People have gradually begun to employ MOS tubes to prevent reverse power connections as MOS tubes become cheaper.
1) NMOS tube to prevent reverse power supply circuit:
Figure. 1
When properly connected:
The parasitic diode of the MOS tube is turned on shortly after the power is turned on, thus the potential of S is around 0.6V and the potential of the G pole is VBAT. Because VBAT-0.6V is higher than UGS's threshold voltage, the MOS tube's DS will be turned on. The parasitic diode is short-circuited, and the voltage loss is nearly zero, due to the low internal resistance.
When the power is reversed:
UGS=0, the MOS tube will not be turned on, and the loop with the load will be broken, thus ensuring the safety of the circuit.
2) PMOS tube to prevent reverse power supply circuit:
Figure. 2
When properly connected:
The parasitic diode of the MOS tube is turned on shortly after the power is turned on, and the power supply and the load form a loop, resulting in the potential of the S pole being VBAT-0.6V and the potential of the G pole being 0V, the PMOS tube being turned on, and the current flowing from D to S short-circuiting the diode.
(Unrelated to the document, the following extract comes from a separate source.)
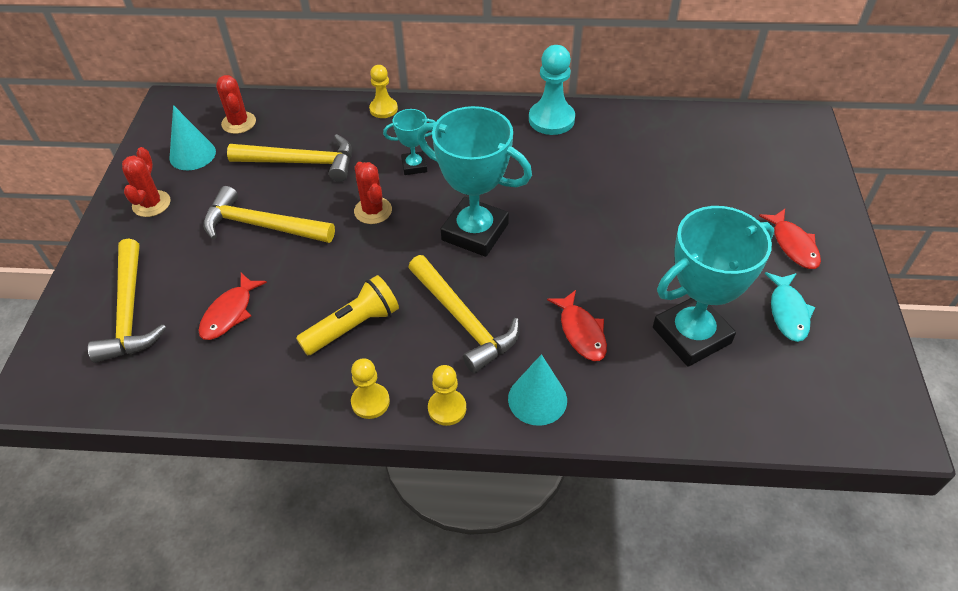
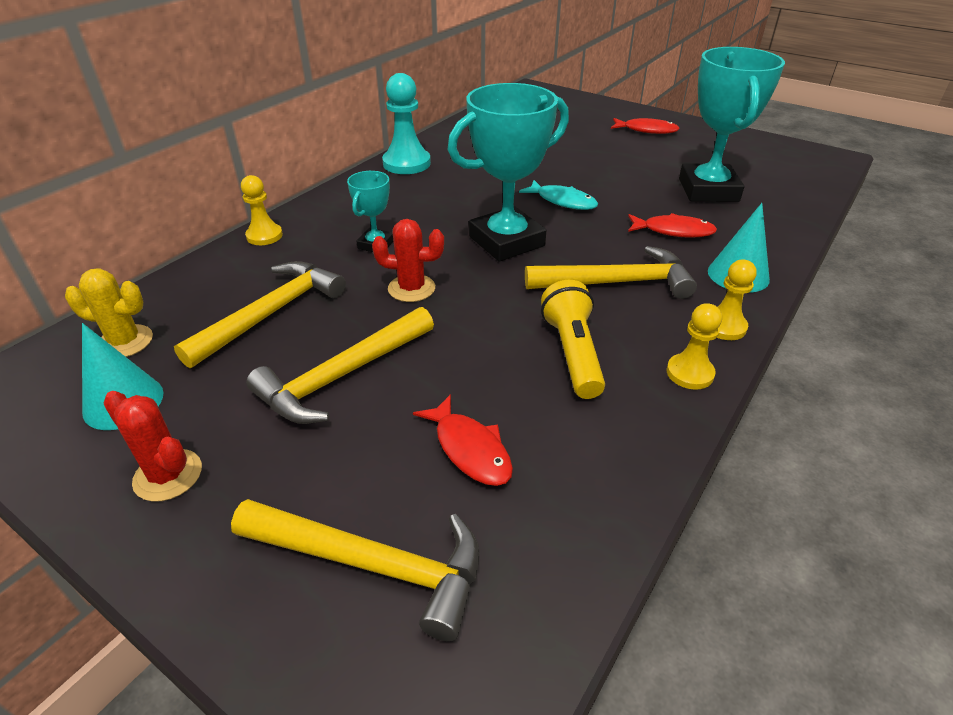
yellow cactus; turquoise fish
When the power is reversed:
The G pole is at a high level, and the PMOS tube is not turned on. Protect the circuit safety.
Connection skills: Tube NMOS The negative pole of the PMOS tube is connected to DS. The parasitic diode's direction is pointed towards the right connection current direction, and DS is linked to the positive pole.
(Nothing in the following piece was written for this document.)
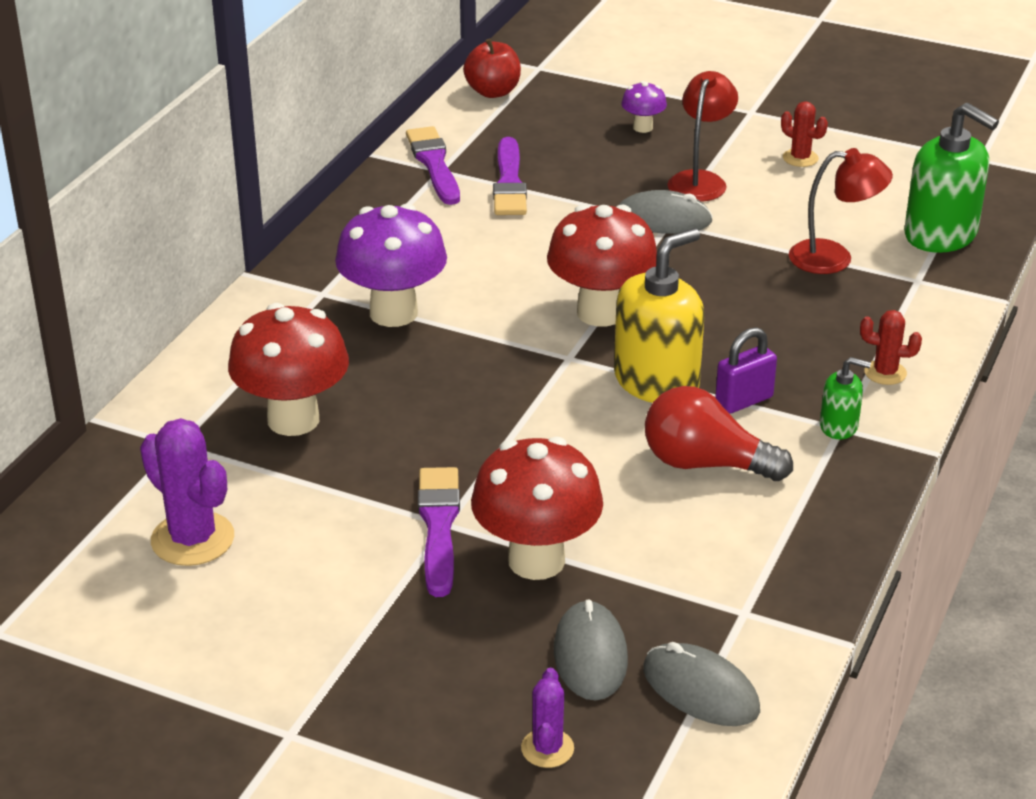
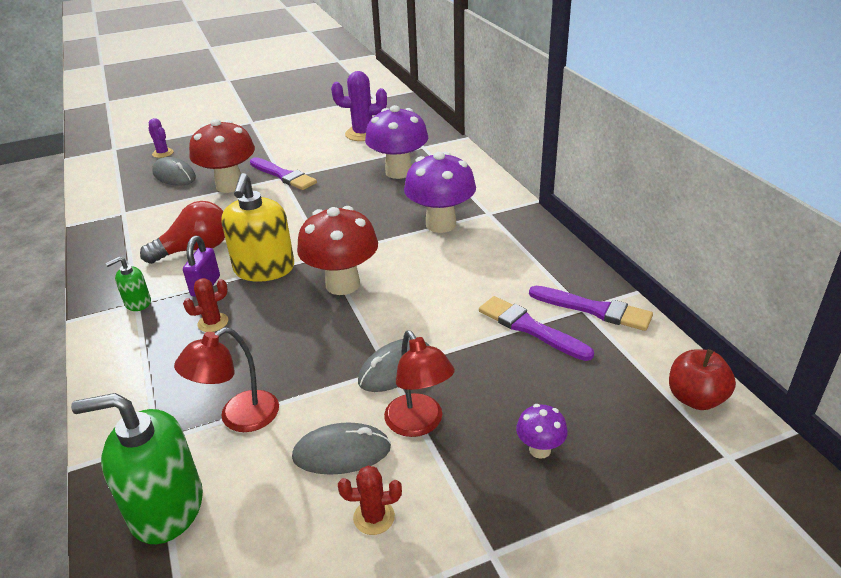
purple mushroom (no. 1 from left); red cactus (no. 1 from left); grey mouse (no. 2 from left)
Do you have a "reverse" DS flow? Friends with keen eyes will notice that the current direction of DS in the anti-reverse circuit is the polar opposite of the current direction we normally employ.
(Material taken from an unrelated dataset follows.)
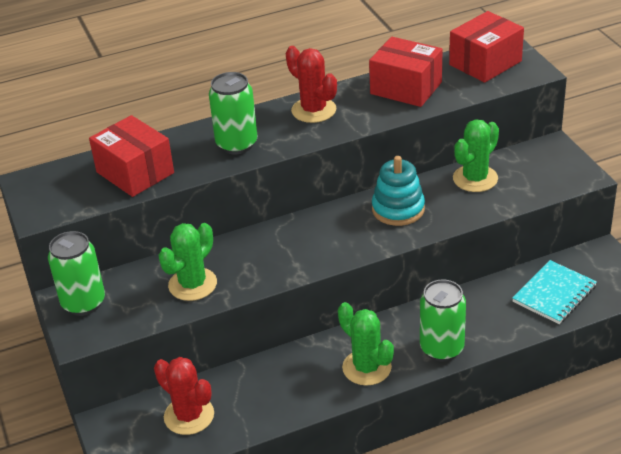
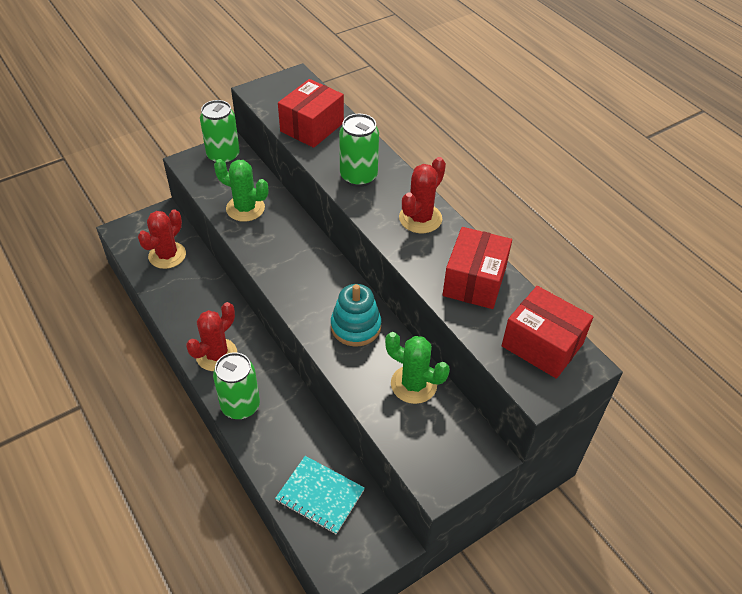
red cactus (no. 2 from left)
Why turn it inside out? The UGS can meet the threshold criteria using the parasitic diode's conduction effect when the power is just turned on.
Why can it be reversed? If it's a triode, NPN can only go in one direction: C to E, and PNP can only go in one direction: E to C. One of the differences between the triode and the MOS tube is that the D and S of the MOS tube are interchangeable.
The switching loss test of MOSFET/IGBT is a vital link in power supply troubleshooting, but many engineers still rely on perceptual cognition of manual computation to measure switching loss, and the switching loss of PFC MOSFET can only be dependent on word-of-mouth experience. After repeated exploration, how to quantify the evaluation?
1. Schematic diagram and measured diagram of power loss
The schematic diagram of the switching tube's power loss is presented in Figure 3 in general. The "on process" and "off process" indicate the majority of the energy loss, with the "on state" reflecting only a minor portion of it. The loss is so negligible that it can be overlooked.
Figure. 3
The actual measurement waveform is generally shown in Figure 4:
Figure. 4
2. The test difference between MOSFET and PFC MOSFET
Because the voltage and current waveforms of different cycles are nearly identical in typical MOS tubes, the overall power loss can be evaluated arbitrarily for one cycle.
Because the voltage and current waveforms of different cycles differ for PFC MOS tubes, accurate power loss estimation requires waveform capture for a long time (usually greater than 10ms) and a higher sampling rate (recommended 1G sampling rate). The recommended storage depth is greater than 10M, and all raw data (which cannot be sampled) must be included in the power loss estimate. Figure 5 shows the measured screenshot.